Questo antico insegnamento della filosofia indiana ci invita a riflettere sulla natura dell’inganno percettivo: l’essere umano, prigioniero della propria ignoranza, scambia l’apparenza per realtà, l’ombra per la sostanza. Il serpente che non è un serpente, la verga che sembra preziosa ma non lo è, sono esempi della continua deformazione della realtà che avviene attraverso i sensi e la mente. Questa incapacità di vedere oltre il visibile è alla base della tragedia del protagonista de L’Iguana: Don Carlo Ludovico,(3) uomo colto e razionale, giunge su un’isola misteriosa dove tutto sfida la sua comprensione. Egli osserva l’Iguana con occhi abituati a catalogare, a ordinare il mondo in categorie fisse, ma ciò che ha di fronte sfugge alle sue definizioni.
Ortese costruisce la sua narrazione attraverso uno sguardo straniante, che obbliga il lettore a condividere lo spaesamento del protagonista. Don Carlo, inizialmente, percepisce l’Iguana come un fenomeno grottesco, un errore della natura, una mostruosità. Solo progressivamente, e attraverso il confronto con il suo stesso turbamento, comincia a intravedere qualcosa di più profondo. Ma è davvero la realtà dell’Iguana a cambiare o è il suo sguardo a mutare?
La letteratura ha spesso giocato su questo concetto: l’idea che la realtà non sia un dato oggettivo, ma una costruzione dello sguardo che la interpreta. Da Don Chisciotte che scambia mulini per giganti, a Gatsby che crede in un amore ormai sfumato nel tempo, fino a Gregor Samsa che si risveglia insetto senza mai mettere in discussione la propria identità interiore, i grandi romanzi ci ricordano quanto fragile e fallace sia la nostra percezione del mondo.
Ma cosa accade quando tale errore si insinua nella letteratura? L’illusione non è solo un tema filosofico: è una strategia narrativa, un dispositivo attraverso il quale il romanziere costringe il lettore a un atto di riflessione. L’opera di Ortese non fornisce risposte definitive, ma semina dubbi, obbligandoci a riconoscere che la realtà, forse, non è altro che una trama di illusioni tessute dai nostri stessi occhi.

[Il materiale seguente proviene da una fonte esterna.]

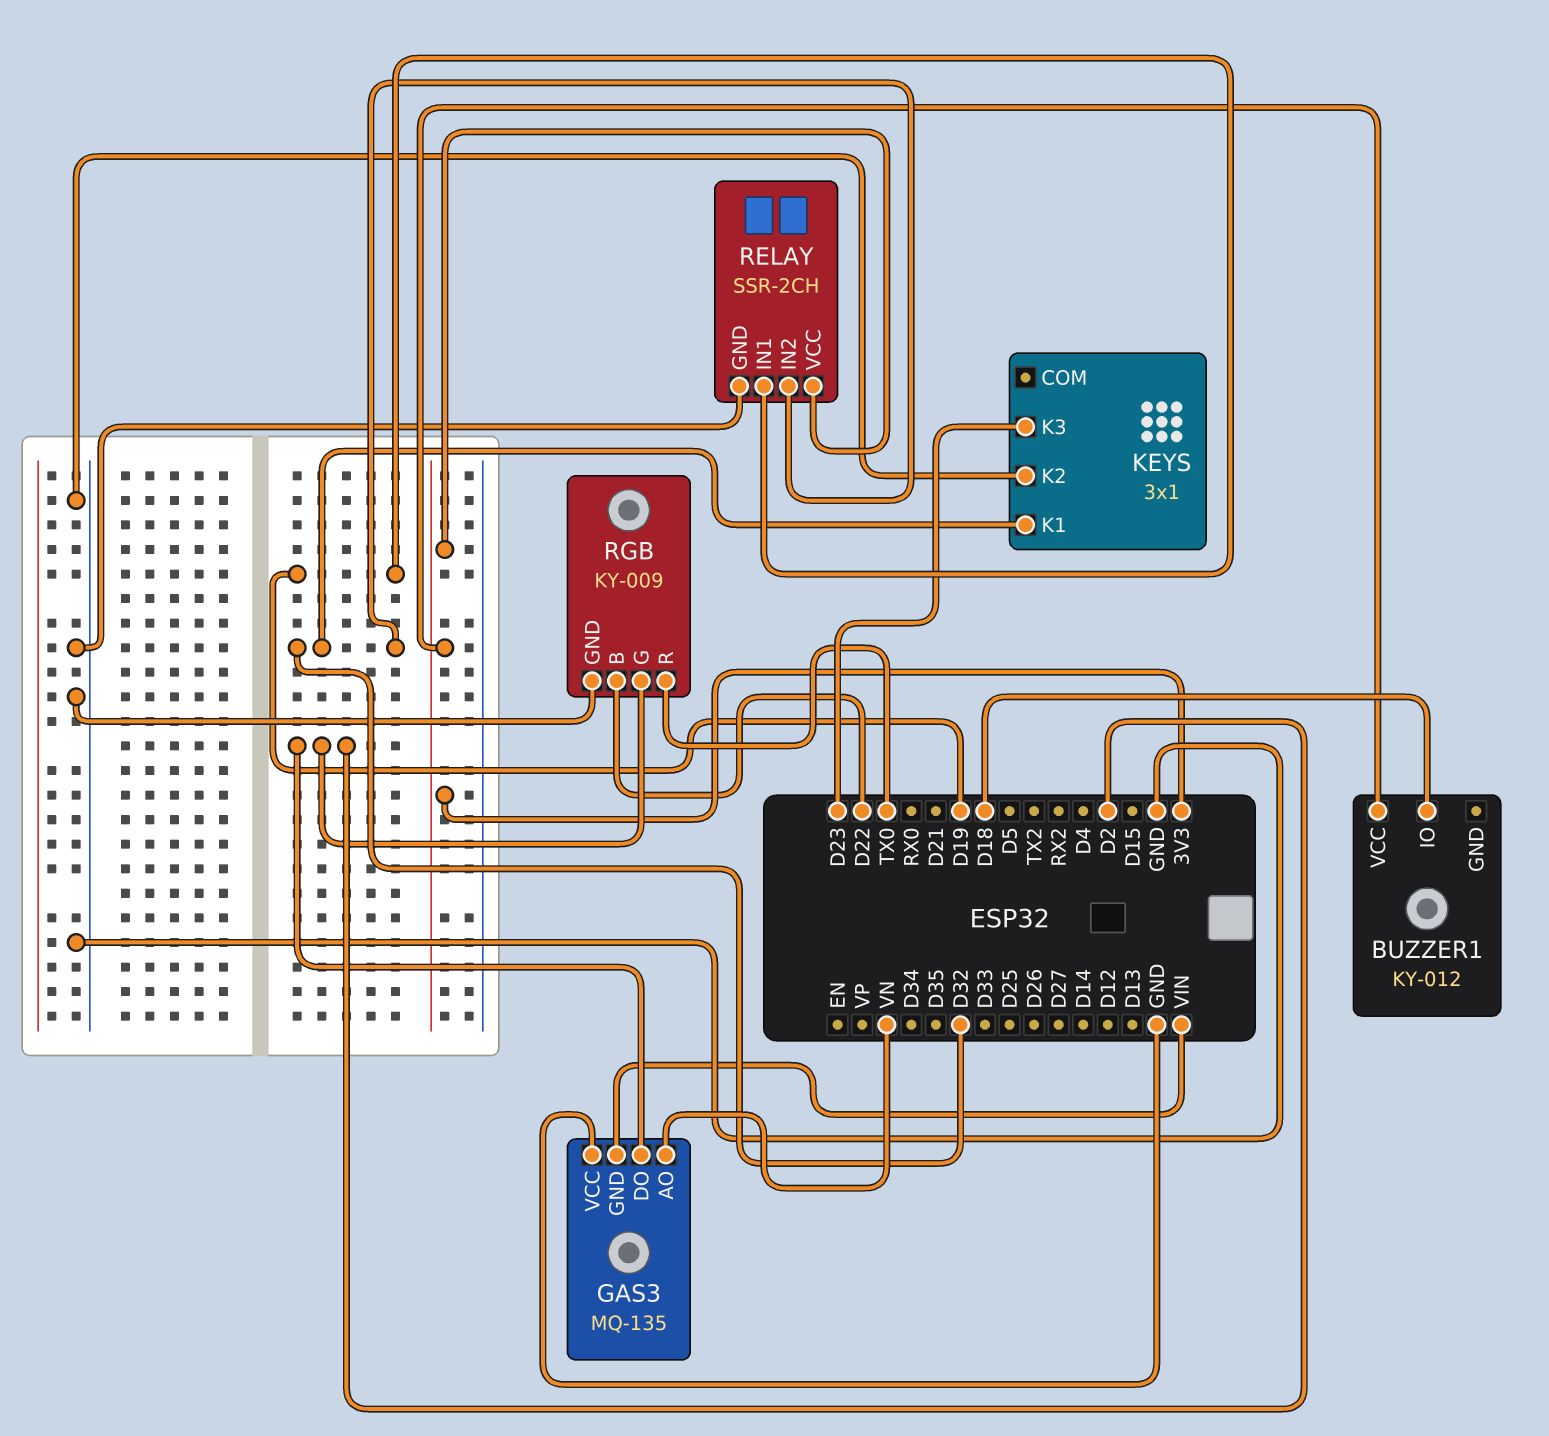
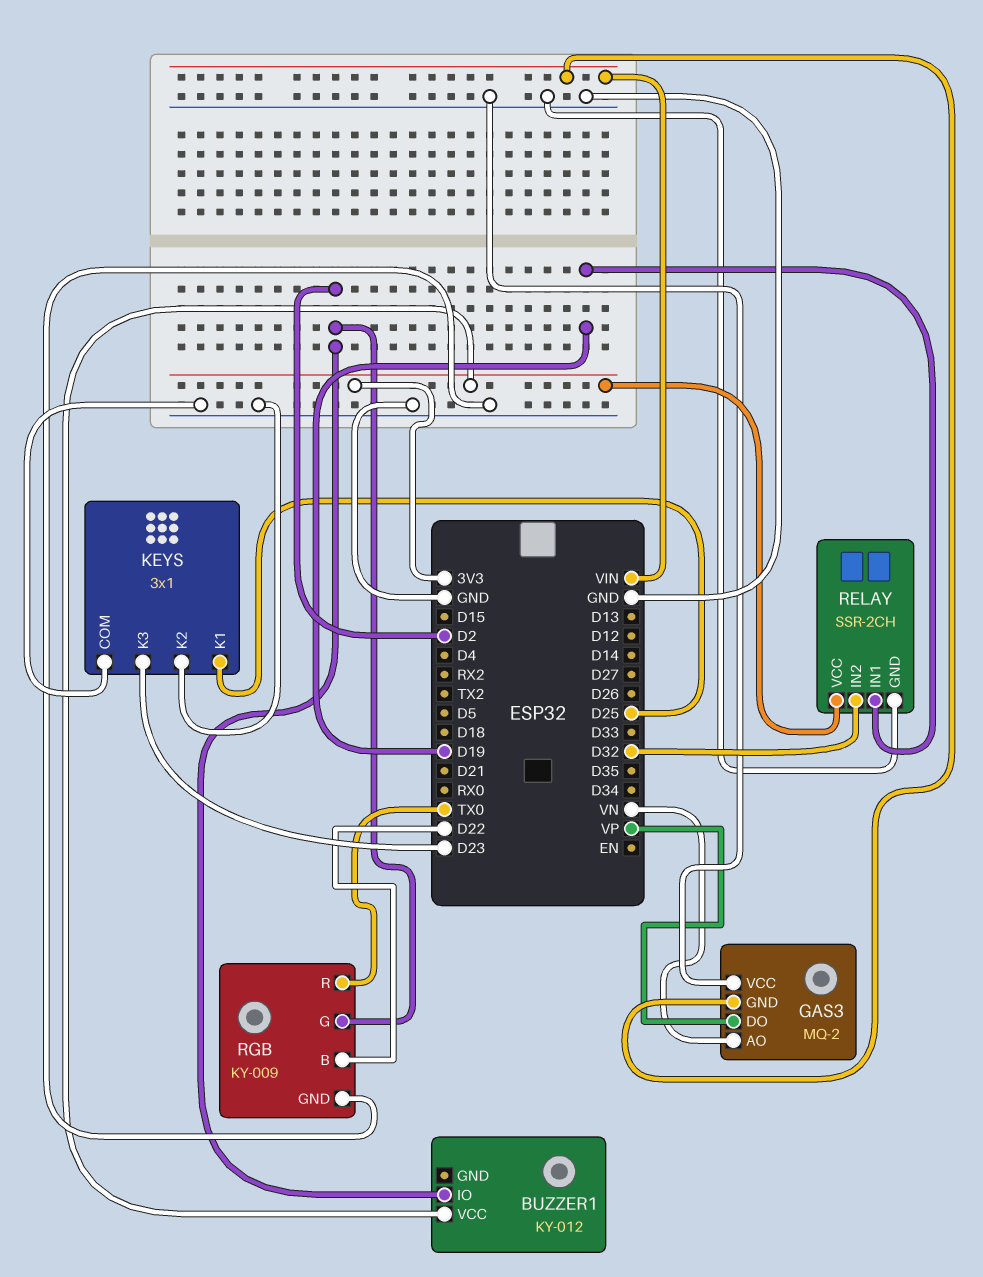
BUZZER1 pin IO: D18 -> D2
GAS3: MQ-135 -> MQ-2
GAS3 pin DO: D2 -> VP
KEYS pin COM: none -> GND
KEYS pin K1: D32 -> D25

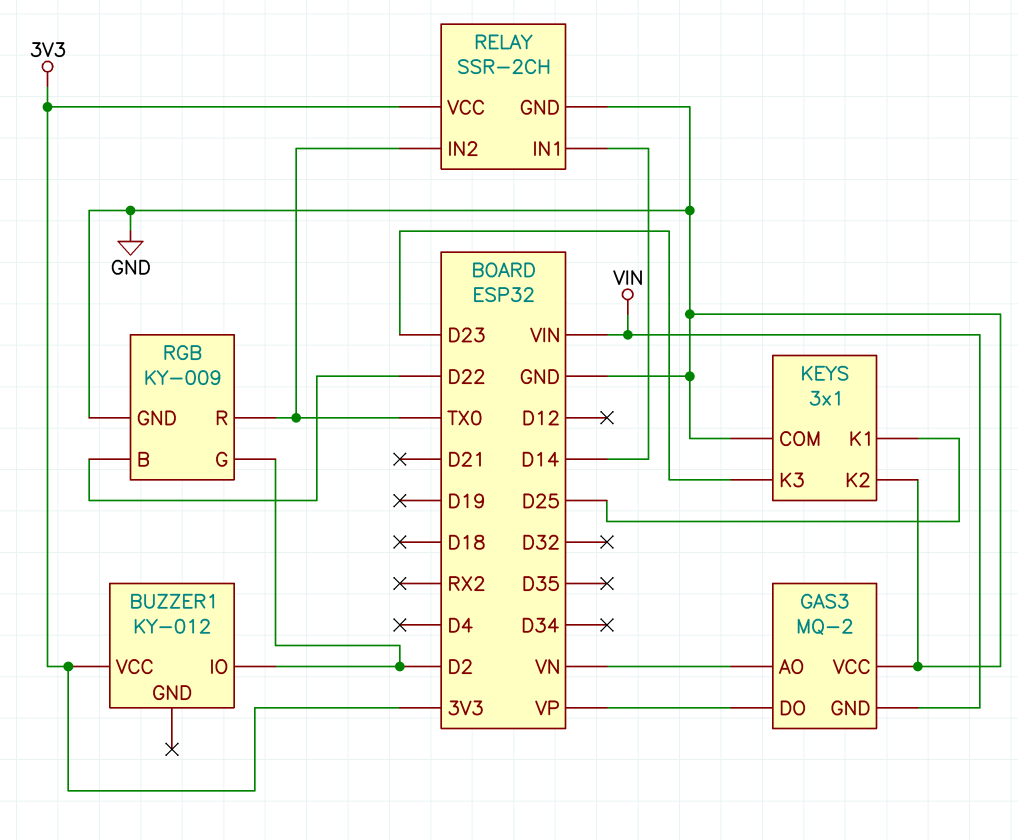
RELAY pin IN1: D19 -> D14
RELAY pin IN2: D32 -> TX0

L’Iguana e l’illusione dello sguardo occidentale
Il protagonista de L’Iguana, il giovane e facoltoso Don Carlo Ludovico, approda su un’isola sconosciuta, San Lorenzo, dove incontra una creatura peculiare: l’Iguana, un essere che sembra oscillare tra il regno animale e quello umano. Il romanzo si muove tra sogno e realtà, tra ciò che è tangibile e ciò che è immaginato, in un crescendo di tensione simbolica. Don Carlo vede in lei prima un fenomeno curioso, poi un’anomalia, infine una creatura capace di soffrire e provare sentimenti. La sua percezione muta gradualmente, rivelando come il vero viaggio non sia quello geografico, ma quello interiore.
Il rapporto tra Don Carlo e l’Iguana si sviluppa attraverso una serie di fasi che riflettono il processo di decolonizzazione dello sguardo. In un primo momento, Don Carlo osserva l’Iguana come un oggetto esotico, un fenomeno curioso e quasi folkloristico. Il suo sguardo è quello dell’occidentale che, di fronte all’ignoto, tenta di interpretarlo attraverso i parametri della propria cultura, senza coglierne l’essenza autentica. Questo atteggiamento rievoca l’approccio degli esploratori europei nei confronti delle culture indigene, viste spesso come primitive o incomprensibili.
Con il tempo, però, la figura dell’Iguana si carica di un valore diverso: Don Carlo inizia a percepirla come un’anomalia, una creatura al di fuori dell’ordine naturale stabilito. Il suo turbamento non deriva solo dalla sua apparenza ambigua, ma dalla sfida che essa rappresenta nei confronti del suo sistema di credenze. L’Iguana è qualcosa che non può essere catalogato con certezza, e proprio questa sua indefinibilità destabilizza il protagonista. L’Occidente, nella sua tradizione filosofica e scientifica, ha sempre cercato di etichettare e classificare il mondo, mentre l’Iguana sfugge a ogni tentativo di definizione. Questo la rende, al tempo stesso, affascinante e minacciosa.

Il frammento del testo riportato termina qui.